In March 2016, the FASB issued ASU 2016-09, “Improvements to Employee Share-Based Payment Accounting,” which includes various new aspects to simplify how share-based payments are accounted for and presented in the financial statements. The new standard modifies several aspects of the accounting and reporting for employee share-based payments and related tax accounting impacts, including the presentation in the statements of operations and cash flows. We adopted this new guidance in the first quarter 2017, and in accordance with the transition requirements, we recorded $5.2 million of excess tax benefit in income tax expense and have transitioned all provisions of this new guidance prospectively, other than our presentation of our withholding shares for tax-withholding purposes, which we accounted for retrospectively in the financing activities section of the statement of cash flows.
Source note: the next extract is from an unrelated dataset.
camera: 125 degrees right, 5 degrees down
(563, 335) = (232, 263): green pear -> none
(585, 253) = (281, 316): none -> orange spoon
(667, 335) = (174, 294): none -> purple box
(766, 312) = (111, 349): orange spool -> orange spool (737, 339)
We recorded a noncash cumulative-effect increase of $11.0 million to retained earnings, with an offset to a deferred tax asset, as of the beginning of the reporting period in 2017, for excess tax benefits earned prior to January 1, 2017, that had not been recognized. We continue our use of the estimation method to account for share unit awards forfeitures rather than actual forfeitures. The retrospective impact of our withholding shares for tax-withholding purposes to our Statement of Cash Flows for the six months ended June 30, 2016, was a $8.9 million increase to net cash provided by operating activities and a $8.9 million decrease to net cash used in financing activities.
In February 2016, the FASB issued ASU 2016-02, “Leases (Topic 842),” which prescribes recognizing lease assets and liabilities on the balance sheet and includes disclosure of key information about leasing arrangements.  A modified retrospective transition approach is required for leases existing at the time of adoption. We are evaluating our population of leases, analyzing lease agreements, and holding meetings with cross-functional teams to determine the potential impact of this accounting standard on our financial position and results of operations and the transition approach we will utilize. This new guidance is required for our interim and annual reports for periods beginning after December 15, 2018, and early adoption is permitted.
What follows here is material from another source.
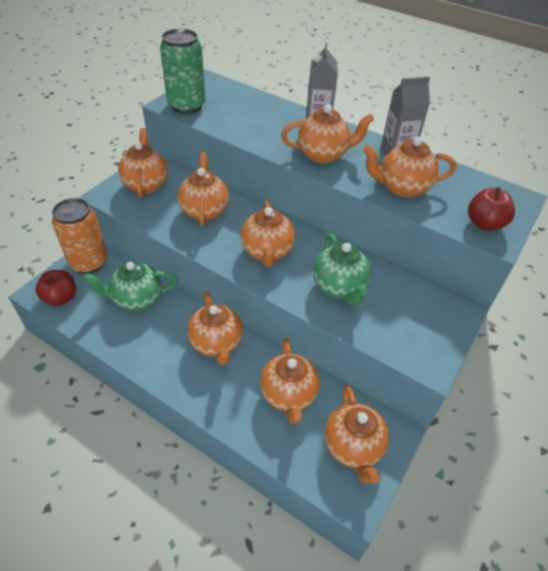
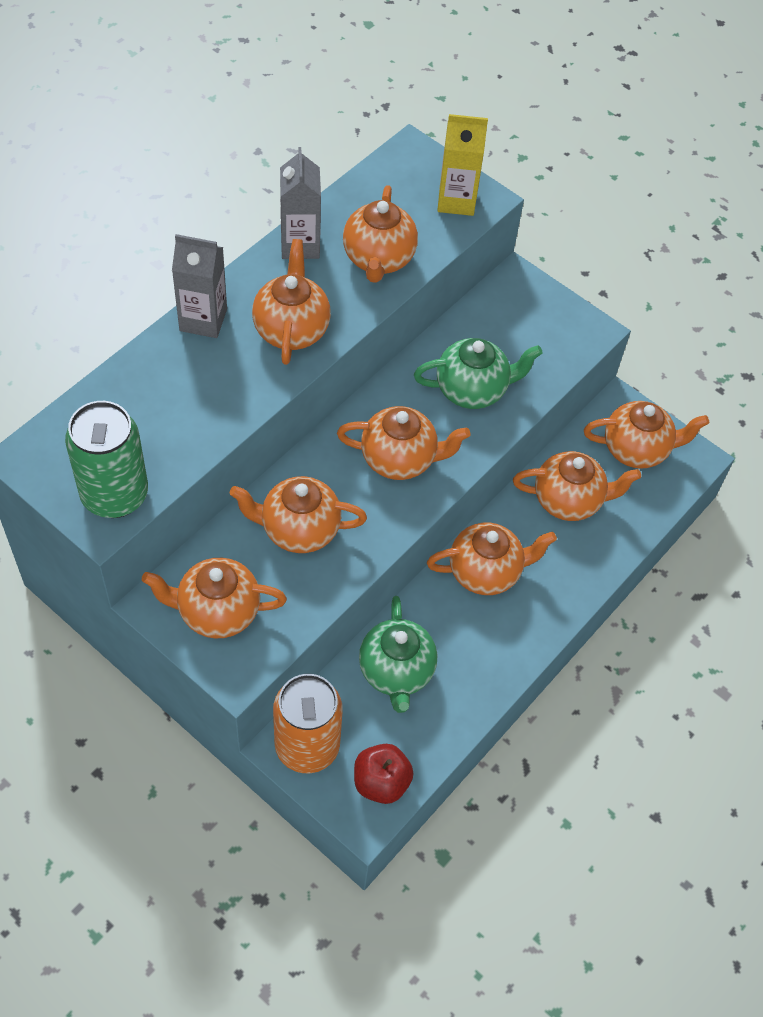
camera: 85 degrees left, 10 degrees up
(484, 224) = (456, 201): red apple -> yellow carton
In May 2014, the FASB issued ASU 2014-09, “Revenue from Contracts with Customers,” which clarifies and converges the revenue recognition principles under GAAP and International Financial Reporting Standards. In July 2015, FASB delayed the effective date for one year. We have substantially completed evaluating all of our sources of revenue to determine the potential effect on our financial position, results of operations, cash flows and the related accounting policies and business processes. We are evaluating this information to determine what information will be disclosed in our financial statements and footnotes. In addition to updating our revenue recognition disclosures, additional disclosures may include disaggregation of revenues by types of service, source of revenue or customer class, performance obligations and other types of revenues.
 
We continue to monitor accounting task forces and the FASB for additional implementation guidance related to: (1) the accounting for funds received from third parties to partially or fully reimburse the cost of construction of an asset; (2) the evaluation of collectability from customers if a utility has regulatory mechanisms to help assure recovery of uncollected accounts from ratepayers; and (3) the accounting for alternative revenue programs, such as weather normalization, that may impact the final conclusions of our evaluation. Until these items are resolved, we cannot complete our evaluation of the potential effect the new guidance will have on our financial position, results of operations, cash flows or business processes.

We will adopt this new guidance for our interim and annual reports beginning with the first quarter 2018.
DERIVATIVE FINANCIAL INSTRUMENTS AND FAIR VALUE MEASUREMENTS DERIVATIVE FINANCIAL INSTRUMENTS AND FAIR VALUE MEASUREMENTS (Policies)
Accounting Treatment - We record all derivative instruments at fair value, with the exception of normal purchases and normal sales that are expected to result in physical delivery. The accounting for changes in the fair value of a derivative instrument depends on whether it has been designated and qualifies as part of a hedging relationship and, if so, the reason for holding it, or if regulatory rulings require a different accounting treatment.

If certain conditions are met, we may elect to designate a derivative instrument as a hedge to mitigate the risk of exposure to changes in fair values or cash flows.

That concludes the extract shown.